反芻することは、何度も時間を掛けて食べることで、捉えられなかった難問も解決していくということを意味し、それで聖いとされるわけです。この時代の聖いとは、食べても問題がないということも意味しましたが、聖書の教えは、聖という考え方を教えることを大事にしていました。捧げものにするのは、牛か羊か山羊でした。

「聖さを追い求めなさい。聖さがなければ、だれも主を見ることができません。」(へブル12・14)とあるように、物事を反芻して考え捉えることは、私たちの歩みと存在が聖であり、御心に沿って歩むために必要なことです。

人は多くのことで失敗し、間違ったことをし、そして自己中心に行動します。ある人は、祈ったことで神からの保証を得たように考えます。ひどい場合には、神の導きとか示されたと言います。「主の名をみだりに口にしてはならない。主は、主の名をみだりに口にする者を罰せずにはおかない。」(申命記5・11)とあるように、安易に神の導きを得ると考えるのは神を軽んじているからであって、まさしく聖ではありません。

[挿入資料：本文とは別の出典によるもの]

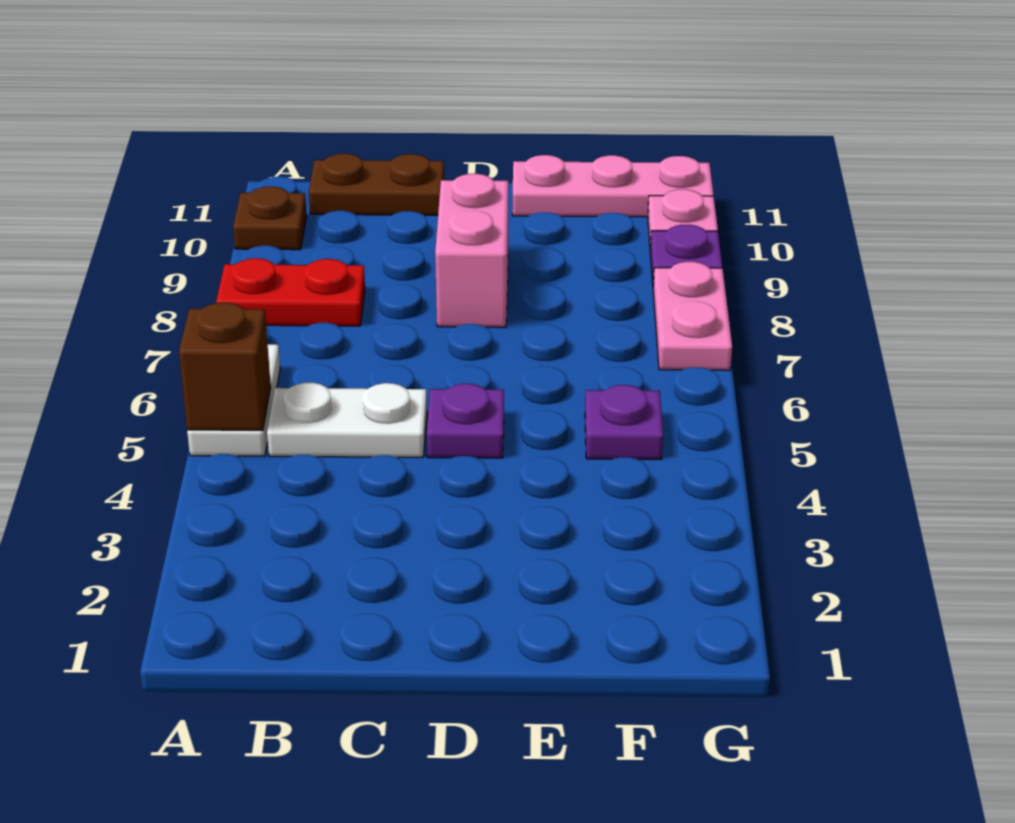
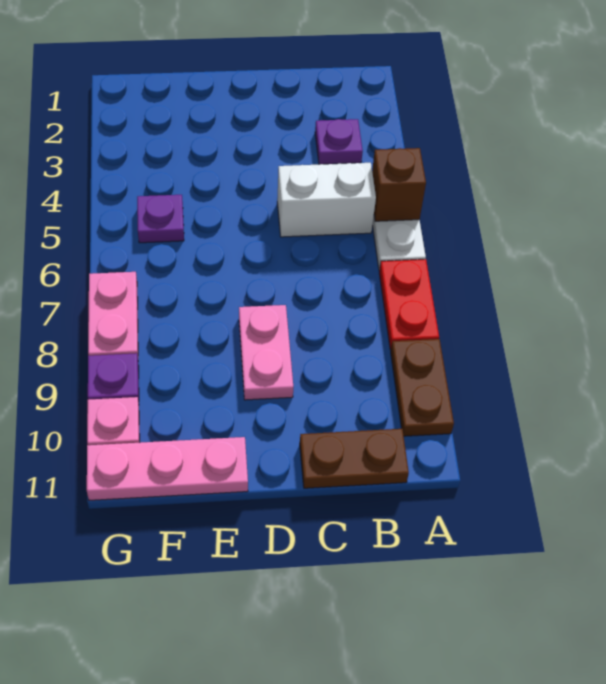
red plate A8:B8 level 1 -> red plate A7:A8 level 1
brown plate A10 level 1 -> brown plate A9:A10 level 1
white plate B5:C5 level 1 -> white brick B5:C5 level 1
purple plate D5 level 1 -> purple plate B3 level 1
pink brick D8:D9 level 1 -> pink plate D8:D9 level 1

また、聖であることを求めていない、大事なことだと考えていない人も多いようです。現代社会は、神を信じない無宗教の人が増えておりますが、信仰者でも、神に問いながら行動する人は少なくなっています。神を軽率に捉えているのです。

「どうか、及び難いほど高い岩の上にわたしを導いてください。あなたは私の避け所」(詩篇61・2、3)、「この岩の上に、わたしの教会を建てます。」(マタイ16:18)とあるように、聖書は岩の上を大事にします。牛や羊や山羊は岩の上を上手に歩きます。敵から逃げる時、山羊は岩地や急傾斜の崖に行きます。

 多くの人の行動を見る時、吟味せずに安易な道を歩きます。人々が多く歩いているから安全と考えるか、それは誘惑の道だと警戒するかで、人生は全く変わってきます。つまり、それが聖か、俗かに関わってくるのです。

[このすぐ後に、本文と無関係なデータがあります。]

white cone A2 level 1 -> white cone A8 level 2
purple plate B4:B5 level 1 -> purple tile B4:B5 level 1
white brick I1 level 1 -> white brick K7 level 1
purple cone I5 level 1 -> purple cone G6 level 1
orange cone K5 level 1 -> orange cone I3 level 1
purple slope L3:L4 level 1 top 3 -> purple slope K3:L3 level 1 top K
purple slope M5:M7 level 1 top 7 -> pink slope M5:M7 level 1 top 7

 私は多く本を読み、人生を想って、高校の頃から、人にへつらったり、信念に合わない職業を避けてきました。自分の行く道を吟味して生きることは、これからの終末の困難な時代にあって大事です。さらに、神の召しに従って、自分という存在が如何に生きるべきかを時間を掛けて反芻することをしなければなりません。

 さて、教会は聖書の教えと時代を見て、よく反芻しなければなりません。実際に、多くの地域教会が整理統合され、信者数も減り、高齢化が進んでいます。また、牧師さんと信者さんを見ていると、幾つかのタイプがあります。聖書に忠実かつ信仰深く過ごすけれども、現実離れした考え方を持っている人。神は信じるけれども、現実の生活で成功し、豊かに幸せになることを願っている人。信仰も仕事も生活もほどほどにして、平凡に生きている人。・・・いろいろおります。

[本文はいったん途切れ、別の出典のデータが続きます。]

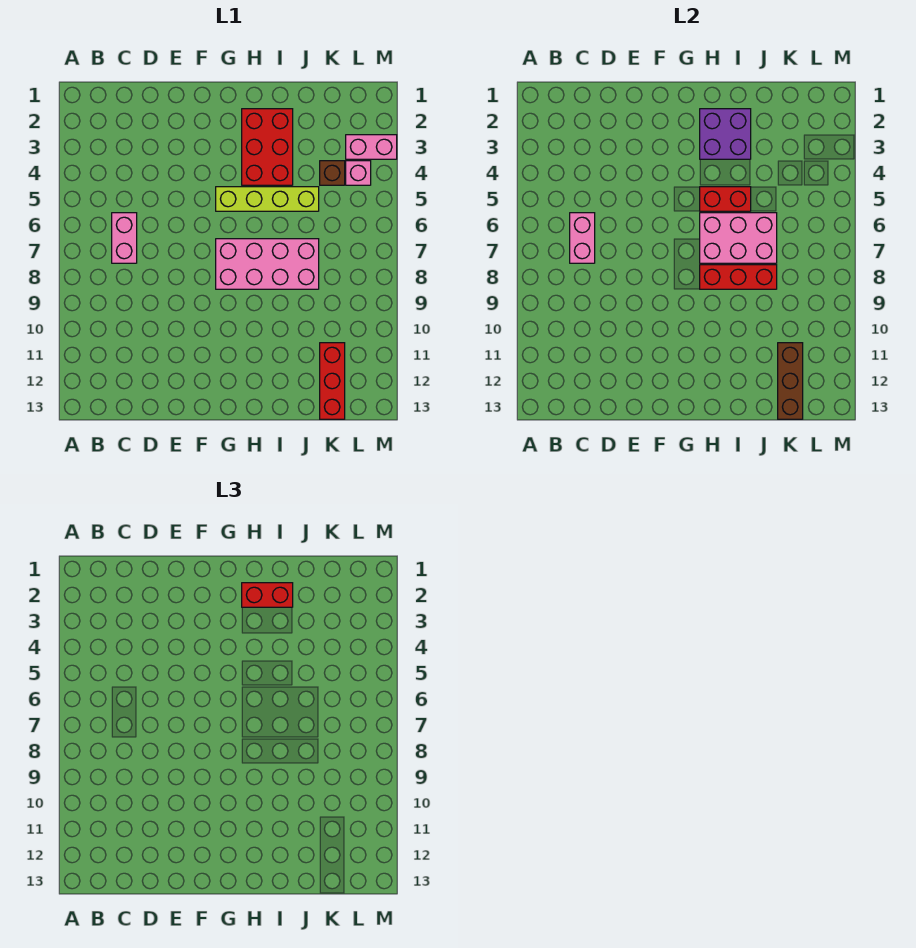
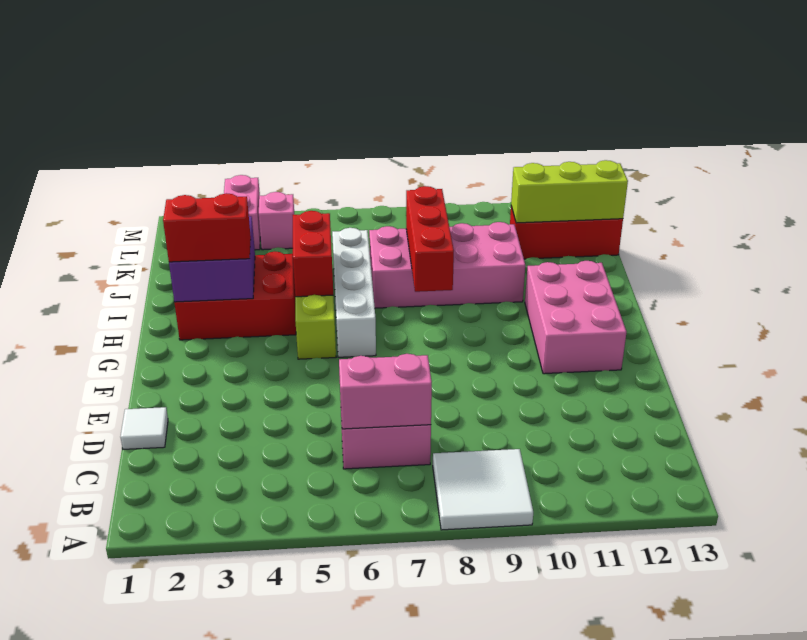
none -> white tile A8:B9 level 1
none -> white tile D1 level 1
none -> white brick G6:J6 level 1
pink brick G7:J8 level 1 -> pink brick I7:J10 level 1
red brick H2:I2 level 3 -> red brick H2:H3 level 3
pink brick H6:J7 level 2 -> pink brick F11:H12 level 1
brown brick K4 level 1 -> none
brown brick K11:K13 level 2 -> lime brick K11:K13 level 2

 それらは立場としての信仰保持であって、動的な信仰生活とは言い難い気がします。反芻とは、自分のあり方、日々の生活、行い、全てを聖霊の導きのもとに吟味し、それらを自らの過ち、愚かさ、正しさ、義などとして消化し、自らを形成していく糧にすることです。

 信仰をもって仕事をこなし、自らの歩みをしっかりと現実と御心に則って前進していくことはかなり難しいことです。神の祝福を自らに注ぐように生きるのは、神にすがっていてはだめです。いつも試練や攻撃が付きまといます。それを神に委ねながら、よく反芻し、現実の生活をコツコツと信仰の法則にそって対応していくのです。消化できないと吐き出してはいけません。それが十字架を負って生きるということなのです。

申命記14章1~8節

  • 14:1 あなたがたは、あなたがたの神、【主】の子どもである。死人のために自分の身を傷つけたり、また額を剃り上げたりしてはならない。
  • 14:2 あなたは、あなたの神、【主】の聖なる民だからである。【主】は地の面のあらゆる民の中からあなたを選んで、ご自分の宝の民とされた。
  • 14:3 あなたは、忌み嫌うべきものは、どのようなものも食べてはならない。
  • 14:4 あなたがたが食べてもよい動物は牛、羊、やぎ、
  • 14:5 鹿、かもしか、のろ鹿、野やぎ、くじか、大鹿、野羊。
  • 14:6 ひづめが分かれ、完全に二つに割れているもので、反芻するものはすべて食べてもよい。
  • 14:7 ただし、反芻するもの、あるいは、ひづめが分かれているものの中でも、らくだ、野うさぎ、岩だぬきは食べてはならない。これらは反芻するが、ひづめが分かれていないので、あなたがたには汚れたものである。
  • 14:8 豚もそうである。ひづめは分かれているが、反芻しないので、あなたがたには汚れたものである。